1. **Does it contain at least one QV-eligible fact?****Level 4: Quantified-Verifiable**
2. **Does it contain at least one firm-specific fact (IS list)?****Level 3: Firm-Specific**
3. **Does it use any cybersecurity domain terminology (Domain list)?****Level 2: Domain-Adapted**
4. **None of the above****Level 1: Generic Boilerplate**
None/Other paragraphs always receive Specificity 1.
### Level Definitions
| Level | Name | Description |
|-------|------|-------------|
| 1 | Generic Boilerplate | Could paste into any company's filing unchanged. Uses only general business/risk language. No cybersecurity domain terminology, no firm-specific details, no verifiable facts. |
| 2 | Domain-Adapted | Uses cybersecurity domain terminology that a security professional would recognize as industry-specific, but contains nothing unique to THIS company. |
| 3 | Firm-Specific | Contains at least one fact identifying something unique to THIS company's cybersecurity posture — a named role, committee, program, or organizational detail not found at every public company. |
| 4 | Quantified-Verifiable | Contains at least one hard fact that an external party could independently verify — a specific number, date, named external entity, or externally-issued credential. |
---
### Domain Terminology — any one → at least Level 2
These terms originate from the cybersecurity domain. The test: **would this term appear naturally in a generic enterprise risk management document that has nothing to do with cybersecurity?** If no → it is domain terminology.

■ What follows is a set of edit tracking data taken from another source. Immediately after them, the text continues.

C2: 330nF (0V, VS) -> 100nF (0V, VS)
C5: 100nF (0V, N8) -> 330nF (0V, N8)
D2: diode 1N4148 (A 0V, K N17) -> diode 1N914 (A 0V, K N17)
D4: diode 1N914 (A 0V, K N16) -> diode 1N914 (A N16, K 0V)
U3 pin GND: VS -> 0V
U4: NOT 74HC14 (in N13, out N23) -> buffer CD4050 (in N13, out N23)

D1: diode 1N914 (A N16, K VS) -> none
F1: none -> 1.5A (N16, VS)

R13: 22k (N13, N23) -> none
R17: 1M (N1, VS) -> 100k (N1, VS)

**Practices and activities:**
- Penetration testing / pen testing
- Vulnerability scanning / vulnerability assessments
- Red teaming / red team exercises
- Phishing simulations
- Security awareness training
- Threat hunting / threat intelligence
- Patch management
- Identity and access management (IAM)
- Data loss prevention (DLP)
- Network segmentation
- Encryption (as a security measure)
**Tool and infrastructure categories:**
- SIEM (Security Information and Event Management)
- SOC (Security Operations Center)
- EDR / XDR / MDR (endpoint/extended/managed detection and response)
- WAF (Web Application Firewall)
- IDS / IPS (Intrusion Detection/Prevention System)
- MFA / 2FA (Multi-Factor Authentication)
- Firewall (as a security control)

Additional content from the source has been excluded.